White House aides said the president’s trip to Boston was also designed
to highlight the bipartisan nature of the health care debate in
Massachusetts. In 2006, Mr. Romney was joined at the Faneuil Hall
signing by Senator Edward M. Kennedy of Massachusetts, a Democratic
champion of health care.
“Republicans and Democrats came together to not only push the reform
through, but more importantly, after the bill was signed and enacted
into law, everybody came together once it was law to make sure that
health reform in Massachusetts worked,” said David Simas, a senior White
House adviser.
That stands in stark contrast, White House officials said, to the
situation in Washington, where Republicans have been actively seeking to
undermine the president’s health care law since the day it passed. The
White House officials said Republicans must bear some of the
responsibility for problems in the rollout.
In particular, Republicans have seized on the problems with the website
as evidence that federal officials will be unable to woo enough young,
healthy people to buy insurance. Republican lawmakers have demanded to
know how many people have successfully signed up for insurance through
the Affordable Care Act. Administration officials have said they will
release those numbers for October in mid-November.
But Mr. Gruber said enrollment in the Massachusetts health care plan
also started slowly. Only 123 people signed up for insurance during the
first month that Mr. Romney’s plan was in place. By the end of the first
year, more than 36,000 people had signed up, he said. He predicted that
the same pattern will hold true for the national health care law.

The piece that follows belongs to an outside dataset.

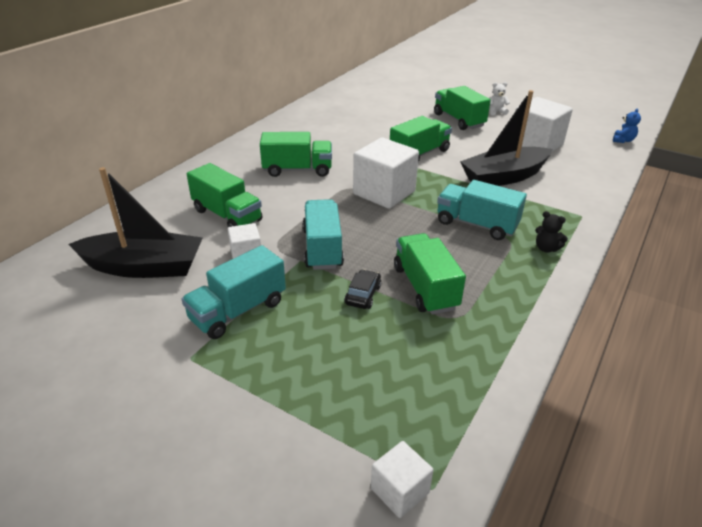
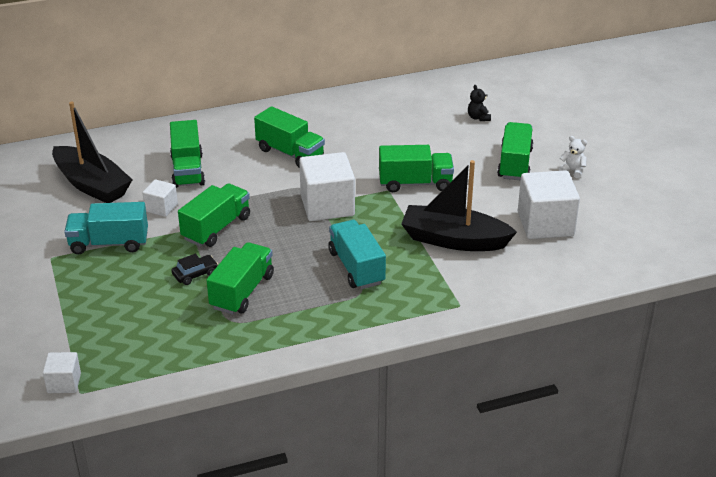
camera: 40 degrees right, 0 degrees up
(322, 248) = (216, 228): turquoise truck -> green truck
(546, 248) = (378, 313): black teddy bear -> black teddy bear (478, 118)
(623, 140) = (652, 261): blue teddy bear -> none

“We didn’t freak out about daily or weekly movements; we looked at it
monthly,” Mr. Gruber said. “And we recognized this would ramp up slowly,
as it did.”
During the 2012 campaign, Mr. Obama’s aides often took pleasure in
noting that the president’s health care plan was closely modeled after
Mr. Romney’s own effort — even as the Republican candidate became a
frequent critic of the national version. The trip to Boston on Wednesday
is designed to undermine Republican criticism in the Congress by
highlighting the health care law’s Republican roots.
But the speech is unlikely to change many minds on Capitol Hill, where
criticism of the president’s health law has become an article of faith
regardless of who came up with the idea first.
And one person who won’t be at Faneuil Hall on Wednesday? White House
aides confirmed they did not ask Mr. Romney to attend the speech.
“No,” said Mr. Simas, “there’s no outreach to Governor Romney.”